Cuidadora presa por torturar idosa em Trindade: alegou queda, mas vítima relata agressões constantes

Cuidadora presa por espancar idosa tinha alegado que ferimentos foram causados quando a vítima caiu em banheiro, diz polícia

Caso começou a ser investigado após denúncia da nora da vítima. Segundo a polícia, as agressões eram constantes.

Ferimentos nos olhos de idosa espancada por cuidadora em Trindade, Goiás — Foto: Reprodução/TV Anhanguera

A cuidadora de 42 anos presa por espancar uma idosa de 67 anos em Trindade, na Região Metropolitana de Goiânia, alegou que os ferimentos foram causados após a vítima cair no banheiro, segundo a Polícia Civil. O caso começou a ser investigado pelas autoridades quando a nora da idosa desconfiou dos ferimentos e registrou um boletim de ocorrência.
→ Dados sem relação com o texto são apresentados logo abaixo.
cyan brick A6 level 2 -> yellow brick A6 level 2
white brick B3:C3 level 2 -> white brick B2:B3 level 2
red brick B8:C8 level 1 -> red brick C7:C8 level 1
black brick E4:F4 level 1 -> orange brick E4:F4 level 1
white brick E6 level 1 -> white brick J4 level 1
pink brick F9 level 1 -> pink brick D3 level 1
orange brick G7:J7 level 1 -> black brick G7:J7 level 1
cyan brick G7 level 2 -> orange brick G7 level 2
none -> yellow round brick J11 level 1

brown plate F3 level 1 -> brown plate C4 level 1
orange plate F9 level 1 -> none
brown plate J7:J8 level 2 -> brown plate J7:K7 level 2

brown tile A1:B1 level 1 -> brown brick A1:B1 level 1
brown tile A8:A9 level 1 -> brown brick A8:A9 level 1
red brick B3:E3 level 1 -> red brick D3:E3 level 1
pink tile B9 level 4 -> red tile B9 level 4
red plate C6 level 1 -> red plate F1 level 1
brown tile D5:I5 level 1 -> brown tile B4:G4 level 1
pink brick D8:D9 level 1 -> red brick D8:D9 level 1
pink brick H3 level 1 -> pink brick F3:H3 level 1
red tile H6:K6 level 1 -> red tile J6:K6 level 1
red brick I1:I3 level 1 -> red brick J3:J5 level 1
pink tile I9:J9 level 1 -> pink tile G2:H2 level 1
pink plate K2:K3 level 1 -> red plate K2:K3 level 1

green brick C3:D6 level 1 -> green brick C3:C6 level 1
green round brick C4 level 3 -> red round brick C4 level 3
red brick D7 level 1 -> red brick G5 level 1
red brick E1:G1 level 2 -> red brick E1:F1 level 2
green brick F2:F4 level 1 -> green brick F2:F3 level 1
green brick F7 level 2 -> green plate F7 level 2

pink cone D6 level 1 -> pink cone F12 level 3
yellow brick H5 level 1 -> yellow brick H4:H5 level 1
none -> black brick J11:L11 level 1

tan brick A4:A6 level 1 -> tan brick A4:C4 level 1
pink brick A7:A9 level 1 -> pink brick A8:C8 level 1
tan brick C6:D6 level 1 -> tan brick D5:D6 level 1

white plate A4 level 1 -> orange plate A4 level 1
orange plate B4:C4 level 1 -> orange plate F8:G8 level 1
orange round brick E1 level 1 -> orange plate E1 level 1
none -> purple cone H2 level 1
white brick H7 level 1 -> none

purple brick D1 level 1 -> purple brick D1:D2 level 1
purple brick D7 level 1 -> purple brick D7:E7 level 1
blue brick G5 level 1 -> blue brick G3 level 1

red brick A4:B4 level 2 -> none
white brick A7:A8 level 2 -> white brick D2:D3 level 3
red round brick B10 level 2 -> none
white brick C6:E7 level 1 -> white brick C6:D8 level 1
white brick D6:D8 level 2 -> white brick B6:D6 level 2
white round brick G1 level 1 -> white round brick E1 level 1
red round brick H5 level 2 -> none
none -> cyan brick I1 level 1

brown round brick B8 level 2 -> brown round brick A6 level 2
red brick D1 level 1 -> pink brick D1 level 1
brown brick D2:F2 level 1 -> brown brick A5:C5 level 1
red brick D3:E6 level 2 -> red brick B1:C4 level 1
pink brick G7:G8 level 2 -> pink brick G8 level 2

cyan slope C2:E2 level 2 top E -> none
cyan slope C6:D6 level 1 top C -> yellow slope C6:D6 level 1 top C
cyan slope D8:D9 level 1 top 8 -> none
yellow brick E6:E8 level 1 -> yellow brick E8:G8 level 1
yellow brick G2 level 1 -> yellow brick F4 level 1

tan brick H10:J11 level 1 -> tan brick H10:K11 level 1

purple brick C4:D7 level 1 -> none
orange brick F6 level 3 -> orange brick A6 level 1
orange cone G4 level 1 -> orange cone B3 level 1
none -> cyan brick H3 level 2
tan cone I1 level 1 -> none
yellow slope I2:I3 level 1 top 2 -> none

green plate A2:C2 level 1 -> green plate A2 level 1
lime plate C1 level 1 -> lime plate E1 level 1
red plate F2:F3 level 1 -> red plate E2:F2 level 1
> “O próprio relatório do hospital indicava que não tinha sido uma queda. Nós tivemos contato visual com a vítima e já deu pra perceber que eram agressões mesmo”, mencionou o delegado Thiago Escandolhero.

A suspeita foi presa na segunda-feira (20) e permaneceu em silêncio durante o depoimento, conforme informado pela polícia. O DE tentou entrar em contato com a defesa da cuidadora, mas não conseguiu retorno até a última atualização desta reportagem.

A idosa relatou para os investigadores que ao ser levada pela cuidadora para tomar banho, escorregou e foi atingida várias vezes com um cabo de vassoura nas regiões da cabeça, ombro e costelas. De acordo com a PC, a vítima morava com a idosa há dois anos e as agressões eram constantes.

> “Ela falou que essas práticas de tortura aconteciam de forma reiterada porque não foi a primeira vez, ela mencionou puxões de cabelo, até outras vassouradas, mas dessa vez a agressão teve mais intensidade”, disse Thiago.

O laudo da Polícia Científica apontou indícios de meio cruel e a idosa perdeu a visão temporariamente por causa do hematoma. Devido às evidências do crime e o que foi relatado pela vítima, o delegado entende que o caso se enquadra como tortura. A cuidadora pode pegar até 10 anos de prisão.

A polícia segue investigando o caso e tem um período de 10 dias para identificar outras vítimas. “Possivelmente têm outras vítimas, quem falou foi a própria idosa. Só que ela não conseguiu indicar nomes”, destacou o delegado.